The strongest evidence on the impact of hospital competition on patient quality in the NHS comes from a number of English studies. This article considers various aspects of increased competition on hospital quality. The dominant quality measure, 30-day AMI mortality, was chosen because, being tied to an emergency treatment and largely associated with in-hospital mortality, it is not easily manipulated by hospital admission policies. The mechanism through which AMI-mortality may be used as a proxy for general hospital quality is not always made explicit, but hinges on the presumed correlation between the management of AMI treatment and wider hospital practices. One study of the impact of the internal market (presumed competitive) on hospital quality as it had been before 1999, i.e., a period before the fixing of hospital prices, used a 30-min drive time from ward centers as the competitiveness measure. Using hospital level data and controlling for hospital and local area characteristics, it was found that the internal market led to a small but statistically significant increase in 30-day AMI mortality, the adopted measure of quality (Propper, 1996).

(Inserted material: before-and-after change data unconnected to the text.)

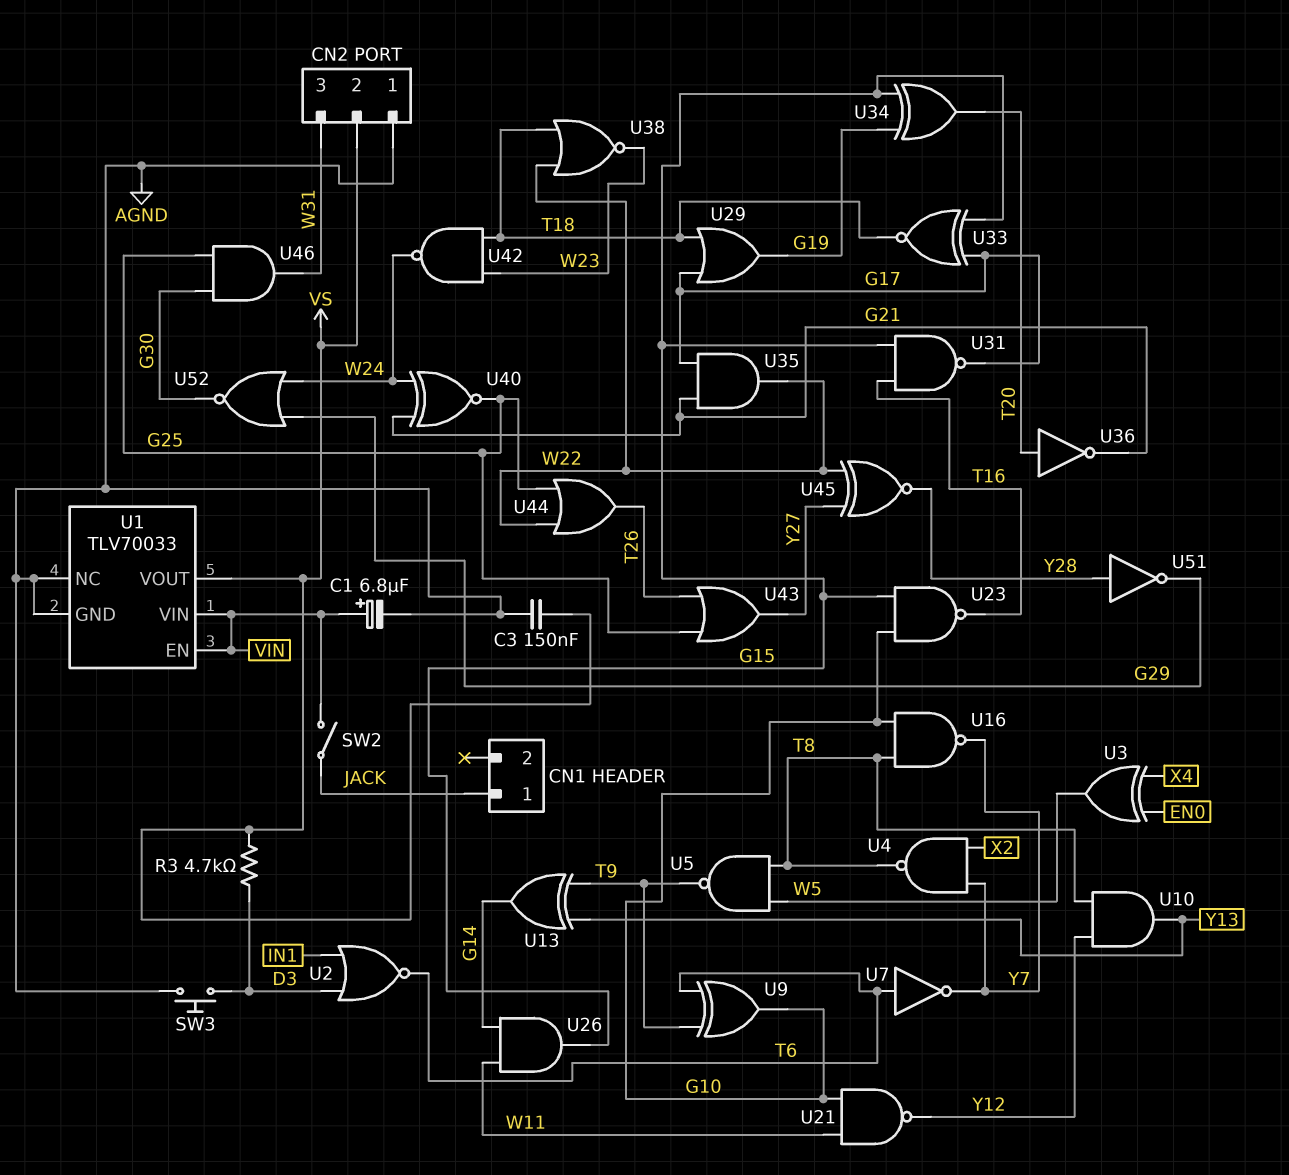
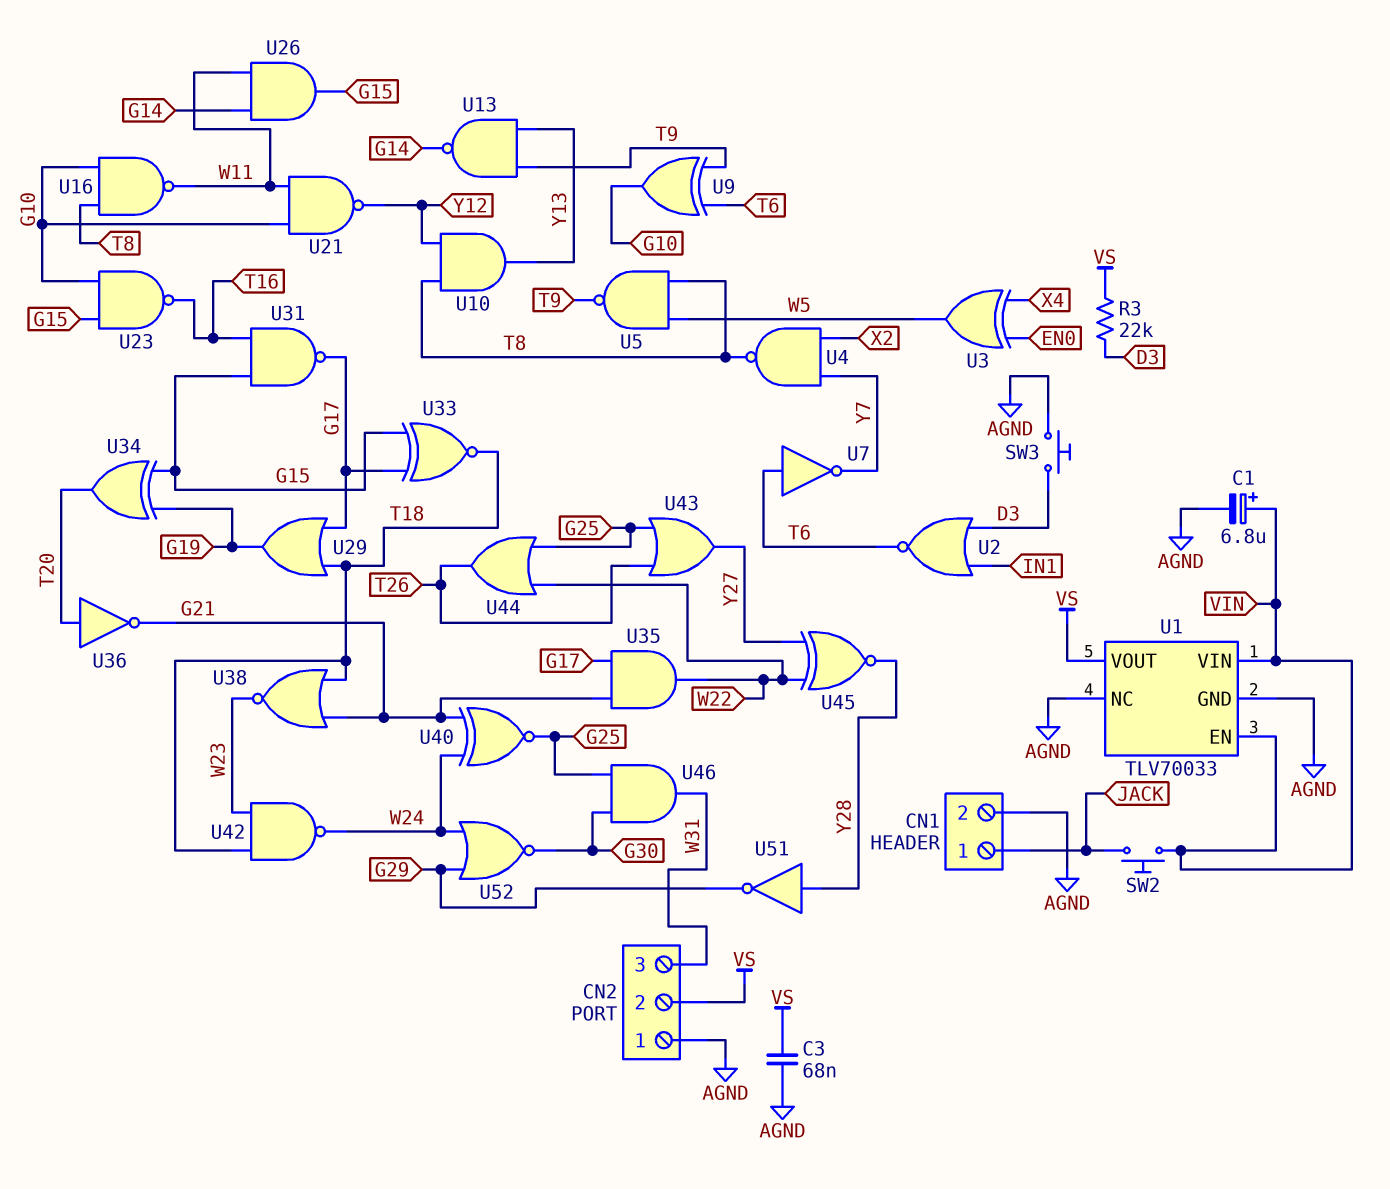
C3: 150nF (AGND, VS) -> 68nF (AGND, VS)
CN1 pin 2: none -> AGND
R3: 4.7k (D3, VS) -> 22k (D3, VS)
SW2: switch (JACK, VIN) -> button (JACK, VIN)
U13: XOR (in T9, in Y13, out G14) -> NAND (in T9, in Y13, out G14)
U16: NAND (in G10, in T8, out Y7) -> NAND (in G10, in T8, out W11)
U38: NOR (in T18, in W22, out W23) -> NOR (in G21, in T18, out W23)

A further study (Propper et al., 2008) used a longer time period to assess whether more competitive areas had higher or lower AMI mortality over the period 1991–1999. Once again this is a period of endogenously determined prices. Similar to the findings from their previous work, the report that higher competition during periods of competition was associated with higher AMI mortality, i.e., higher competition is associated with lower hospital quality in this dimension. They argue that it is not credible that hospitals deliberately sought to curtail quality in this manner – hospitals did not deliberately worsen 30-day AMI mortality. Rather it is suggested that as the internal market increased competitive pressures hospital resources were shifted from quality domains that were not fully observable and verifiable such as the impact of hospital care on health outcomes, to those, such as waiting times for elective procedures that were easily measured and were being targeted.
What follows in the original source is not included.